Protesters take to the streets to demand justice for Jayland Walker

Reaction to the police killing of 25-year-old Jayland Walker in Akron, Ohio reached Brooklyn on July 6, when protesters took to the Barclays Center, and then the Brooklyn Bridge, to call for justice.
Photo by Ximena Del Cerro

More than 100 people gathered in front of Brooklyn’s Barclays Center Wednesday to protest the police killing of 25-year-old Jayland Walker in Akron, Ohio on June 27.

The gathering was followed by a march that partially blocked Flatbush Avenue and Tillary Street, and eventually made its way over the Brooklyn Bridge. The rally was organized by Riders for Black Lives, an organization dedicated to organizing peaceful protests through the streets of multiple cities across the country.

Walker — an unarmed Black DoorDash delivery driver with no criminal record — was chased by police after a traffic stop and shot 60 times. According to the Akron police chief, the routine stop could have resulted in a warning or a citation. The eight officers directly involved in the shooting have been placed on paid administrative leave as an investigation into Walker’s killing continues.

Following the release of videos of the incident taken by police body cameras, hundreds of protesters took to the streets of Akron to demand justice and call for an end to police violence. The Walker family urged for marches — which soon began to unfold across the country — to remain peaceful.

On July 6, members of Rise and Resist — an action group committed to opposing government acts that “threatens democracy, equality, and civil liberties” — joined protesters young and old as they stood outside the borough’s main sports arena to share testimonies of police force and abuse on communities of color.

Some of the signs at the July 6 protest read ‘Justice for Jayland Walker,’ ‘Ending gun violence means disarming the police” and ‘Police kills.’Photo by Ximena Del Cerro

“The brutality is unbelievable,” said 60-year-old Carol Widom. “It’s one thing after the other and we have to keep demanding accountability.”

Widom, who identifies as Latina, participated in the George Floyd protests that swept the city two summers ago. At the rally for Walker, Widom said she supports the community with hopes that her children and grandchildren won’t have to go through the systematic violence that has mainly targeted Black people.

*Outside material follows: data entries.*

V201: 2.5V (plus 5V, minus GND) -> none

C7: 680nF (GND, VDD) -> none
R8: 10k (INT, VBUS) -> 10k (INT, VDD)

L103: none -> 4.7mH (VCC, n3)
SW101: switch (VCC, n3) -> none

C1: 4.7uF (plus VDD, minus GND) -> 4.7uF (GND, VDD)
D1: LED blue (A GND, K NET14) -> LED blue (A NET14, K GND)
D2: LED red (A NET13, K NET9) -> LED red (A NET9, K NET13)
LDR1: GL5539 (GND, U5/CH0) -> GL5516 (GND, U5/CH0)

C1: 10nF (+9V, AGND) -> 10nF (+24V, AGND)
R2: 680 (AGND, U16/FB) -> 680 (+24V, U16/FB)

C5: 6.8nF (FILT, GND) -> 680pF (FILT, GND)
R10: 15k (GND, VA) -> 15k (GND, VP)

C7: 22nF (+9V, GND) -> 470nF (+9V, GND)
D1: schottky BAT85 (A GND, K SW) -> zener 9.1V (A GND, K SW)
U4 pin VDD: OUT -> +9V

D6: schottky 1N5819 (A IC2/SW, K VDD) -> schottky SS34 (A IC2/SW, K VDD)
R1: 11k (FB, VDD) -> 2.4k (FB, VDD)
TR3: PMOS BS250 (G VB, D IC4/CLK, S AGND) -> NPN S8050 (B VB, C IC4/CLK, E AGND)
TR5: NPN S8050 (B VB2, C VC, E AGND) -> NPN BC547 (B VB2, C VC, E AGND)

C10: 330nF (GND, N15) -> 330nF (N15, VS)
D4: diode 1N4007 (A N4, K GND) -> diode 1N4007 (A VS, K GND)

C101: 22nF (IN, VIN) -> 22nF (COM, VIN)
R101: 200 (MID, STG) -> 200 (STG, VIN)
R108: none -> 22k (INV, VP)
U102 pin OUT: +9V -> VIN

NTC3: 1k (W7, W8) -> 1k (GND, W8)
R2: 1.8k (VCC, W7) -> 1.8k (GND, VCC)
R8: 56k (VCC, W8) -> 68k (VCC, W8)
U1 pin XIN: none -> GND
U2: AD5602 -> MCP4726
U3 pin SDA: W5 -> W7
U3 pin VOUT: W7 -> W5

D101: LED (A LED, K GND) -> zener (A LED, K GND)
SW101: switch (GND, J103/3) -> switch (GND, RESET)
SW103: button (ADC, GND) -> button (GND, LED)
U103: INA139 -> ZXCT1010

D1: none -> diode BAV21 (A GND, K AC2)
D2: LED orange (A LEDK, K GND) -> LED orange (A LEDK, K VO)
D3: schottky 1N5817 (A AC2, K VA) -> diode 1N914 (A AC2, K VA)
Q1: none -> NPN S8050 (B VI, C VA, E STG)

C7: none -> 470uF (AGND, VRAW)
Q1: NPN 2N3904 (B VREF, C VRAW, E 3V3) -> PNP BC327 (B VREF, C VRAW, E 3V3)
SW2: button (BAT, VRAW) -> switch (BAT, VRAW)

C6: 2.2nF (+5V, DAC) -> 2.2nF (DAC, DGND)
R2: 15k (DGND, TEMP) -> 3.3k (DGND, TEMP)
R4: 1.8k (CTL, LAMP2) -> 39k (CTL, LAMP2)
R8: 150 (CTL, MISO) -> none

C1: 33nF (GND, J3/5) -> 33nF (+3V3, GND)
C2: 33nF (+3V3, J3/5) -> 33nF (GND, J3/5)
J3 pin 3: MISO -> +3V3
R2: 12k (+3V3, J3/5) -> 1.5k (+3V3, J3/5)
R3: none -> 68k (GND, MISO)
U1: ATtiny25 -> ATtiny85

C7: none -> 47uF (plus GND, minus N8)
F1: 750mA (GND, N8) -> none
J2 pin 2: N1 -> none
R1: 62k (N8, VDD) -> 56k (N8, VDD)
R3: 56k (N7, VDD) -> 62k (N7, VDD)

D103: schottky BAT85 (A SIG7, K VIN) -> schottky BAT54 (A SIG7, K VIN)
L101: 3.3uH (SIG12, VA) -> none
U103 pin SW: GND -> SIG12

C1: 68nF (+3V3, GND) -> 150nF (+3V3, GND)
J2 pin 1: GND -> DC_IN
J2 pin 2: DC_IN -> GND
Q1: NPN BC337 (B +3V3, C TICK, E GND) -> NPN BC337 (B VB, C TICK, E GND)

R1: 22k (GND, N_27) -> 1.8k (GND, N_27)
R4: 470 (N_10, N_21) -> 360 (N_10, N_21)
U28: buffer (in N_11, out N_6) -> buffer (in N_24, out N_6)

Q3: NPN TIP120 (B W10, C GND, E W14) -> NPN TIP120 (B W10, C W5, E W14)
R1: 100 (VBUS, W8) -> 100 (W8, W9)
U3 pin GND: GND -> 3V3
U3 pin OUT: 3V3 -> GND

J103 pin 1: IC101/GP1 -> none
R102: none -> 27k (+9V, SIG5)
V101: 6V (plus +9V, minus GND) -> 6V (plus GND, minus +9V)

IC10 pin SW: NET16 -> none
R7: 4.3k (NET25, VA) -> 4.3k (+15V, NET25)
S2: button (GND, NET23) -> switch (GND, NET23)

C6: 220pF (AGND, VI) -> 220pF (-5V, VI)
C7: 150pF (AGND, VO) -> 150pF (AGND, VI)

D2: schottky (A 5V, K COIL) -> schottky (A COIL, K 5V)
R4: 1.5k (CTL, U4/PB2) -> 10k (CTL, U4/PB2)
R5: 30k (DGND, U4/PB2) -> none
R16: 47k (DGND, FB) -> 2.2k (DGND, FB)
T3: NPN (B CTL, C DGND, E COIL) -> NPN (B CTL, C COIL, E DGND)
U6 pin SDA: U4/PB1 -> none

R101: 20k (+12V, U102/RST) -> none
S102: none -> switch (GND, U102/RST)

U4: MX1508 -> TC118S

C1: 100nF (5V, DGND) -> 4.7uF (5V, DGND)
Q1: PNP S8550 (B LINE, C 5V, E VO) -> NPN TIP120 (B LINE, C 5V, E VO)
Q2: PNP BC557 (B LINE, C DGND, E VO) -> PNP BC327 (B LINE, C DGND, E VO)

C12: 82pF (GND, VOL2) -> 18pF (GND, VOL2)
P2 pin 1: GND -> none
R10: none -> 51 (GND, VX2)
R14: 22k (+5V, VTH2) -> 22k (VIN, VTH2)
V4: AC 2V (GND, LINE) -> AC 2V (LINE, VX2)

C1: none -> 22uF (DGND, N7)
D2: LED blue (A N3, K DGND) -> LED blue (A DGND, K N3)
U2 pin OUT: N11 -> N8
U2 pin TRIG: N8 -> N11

“It affects everyone and if we don’t stand together, it will be too late,” she said.

More than 1,000 people have been shot and killed by police in the past year alone, according to The Washington Post. And though Black Americans account for less than 13 percent of the U.S. population, they are killed by police at more than twice the rate of White Americans — and most of those victims are young men.

Protesters on Wednesday called for a greater investment in mental health resources and gun violence prevention initiatives.

“We don’t want the police at every corner,” Stacy Richards told the crowd. “They keep the same narrative. They say crime is up and shootings occur because of mental health issues. OK, granted, but then they make guns available and don’t invest in social programs.”